This is STAGING. For front-end user testing and QA.
The Chronicle of Philanthropy logo

Opinion

A 5-Point Plan for Grooming Future Nonprofit Leaders

June 24, 2012 | Read Time: 5 minutes

With budgets to run vital programs and services stretched so thin, nonprofit chief executives at groups of all sizes and missions feel much the same way: It’s impossible to commit serious budget money to developing new leaders. And no matter how clear the need is, few CEO’s can figure out how staff members already working at full capacity would have the time to spend on leadership training.

Investment in leadership can feel like a luxury compared with investing in needs at the heart of a nonprofit’s charitable purpose, but failure to invest in leadership as well as services puts the entire mission at risk.

That’s something most nonprofit leaders recognize, judging from responses to a new survey of 400 leaders by the Bridgespan Group. Only 35 percent of nonprofit leaders agreed that their organizations were “highly effective in developing a strong internal and external pipeline of future leaders,” and of that, only 6.6 percent strongly agreed with the statement.

While the overall picture for leadership development is gloomy, a few groups are doing outstanding work and can serve as models for other nonprofits.

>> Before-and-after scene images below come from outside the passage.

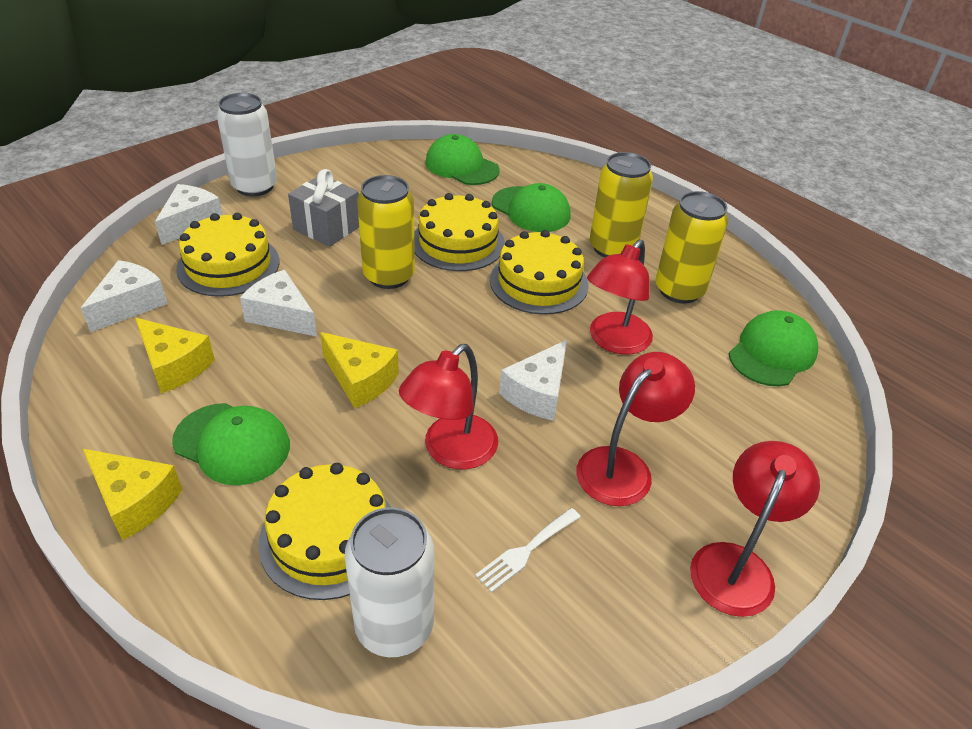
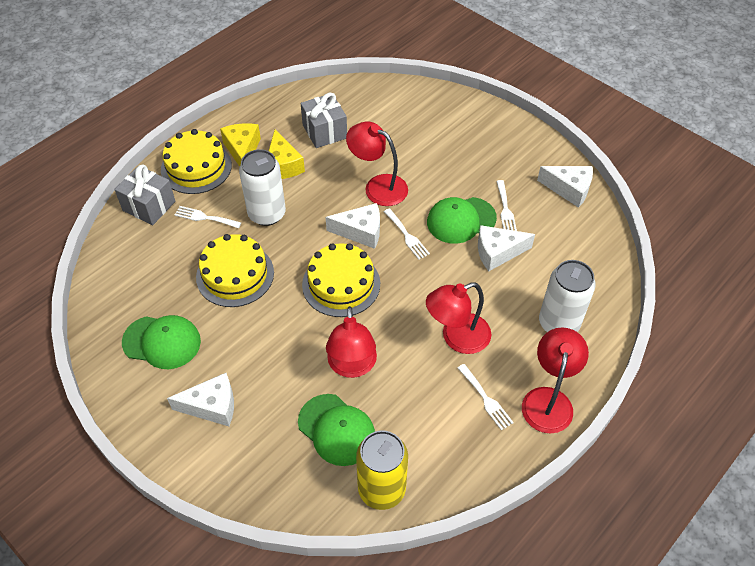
green cap: 4 -> 3
grey gift: 1 -> 2
white fork: 1 -> 4
yellow cake: 4 -> 3
yellow can: 3 -> 1
yellow cheese: 3 -> 2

Successful groups all have one thing in common: Everyone on the leadership team is committed to developing new skills among the staff as part of their everyday activities. While most organizations think about leadership development and succession planning only when a key position opens up or when a crisis threatens, these organizations consider it continuously. Leadership development is a regular item on the agendas of their boards and senior executives, and it’s integrated into the performance-review process. When assignments are handed out, these executives are always thinking about how to coach and mentor employees.


Few of these activities are additions to the organizations’ work or a burden on their budgets. Instead, existing processes are consciously designed to incorporate leadership-development opportunities.

In one form or another, the nonprofits that are best at developing leaders follow five steps that together we call Plan A.

We borrowed the term from Kenneth Chenault, the American Express chief executive whose approach to leadership development involves regularly asking every member of his senior team, “What’s your Plan A?” By that, he means: What do you think your division’s leadership will need to look like over the next three years, and how are you building your people to get there?

Here are the steps that are crucial to carrying out Plan A.

Engage senior leaders. To build leaders for the long term, the chief executive must serve as the de facto chief talent officer. She signals the importance of leadership development, sets expectations for her team, and puts the process in motion by developing the people who report directly to her and then asking them to do the same for their teams. Thus, she communicates her commitment to the rest of the organization.


Map out a vision of the future leadership team. Taking formal steps on a regular basis to identify how the organization may change over time and what that means for the leaders needed and then acting to develop the new skills required to meet those challenges is critical.

Develop future leaders. Leaders develop primarily through well-designed on-the-job experiences. Research has shown that the most effective leadership development involved 70 percent on-the-job learning, 20 percent help from coaches and mentors, and 10 percent formal training. While many nonprofits offer their staff members “stretch” opportunities, the most-successful groups are systematic about doing so, consciously building the right skills in the right people over time.

Seek new talent to fill gaps. Even the best-prepared organization can’t always fulfill its Plan A through internal promotions alone. But hiring new leaders who fit your needs is just the first step. Making sure that the first few months on the job are carefully planned so new leaders can succeed is crucial.

Monitor and improve the process of developing leaders. Successful nonprofits gather data to ensure that they are doing what they set out to do— making progress toward their Plan A goals—and adjust their approach to incorporate lessons they learn in assessing what has worked and not worked.

The payoff from investing continuously in each of the five steps can be significant.


The Corporate Leadership Council, a unit of the Corporate Executive Board, has found that business leaders who are successful in developing their staffs achieve 7 percent more revenue and 6 percent more profit than the average leader, while leaders who are poor developers are 7 percent and 6 percent below the average. That’s a 14-percentage-point swing in revenue between the best and worst developers and a 12-percentage-point swing in profit.

The payoff can be just as significant in the nonprofit world. GuideStar, which provides data on nonprofits to donors and others, recognized that its top leaders and staff members needed new skills when the organization sought to move away from its reliance on foundation grants and instead earn its budget from fees for services.

By focusing its leadership development efforts to increase the number of people who had expertise in commercial enterprises, GuideStar successfully completed the transition, and today the group runs entirely on fee revenue, using grant money only for special projects.

We’re convinced that nonprofit leaders know intuitively that their organizations, too, could generate significant returns from this type of investment in leadership development. But they’re unsure how to proceed.

It’s time to change how nonprofits think about the challenge ahead. The sooner everyone recognizes that leadership development isn’t magical or mysterious, but instead a discipline that any organization can master and adapt to their needs, the sooner nonprofits can start building a pipeline of future leaders. The key is to make leadership development all in a day’s work, following a Plan A that suits an organization’s goals, working style, and talent. At stake is nothing less than the ability of nonprofits to keep carrying out their missions.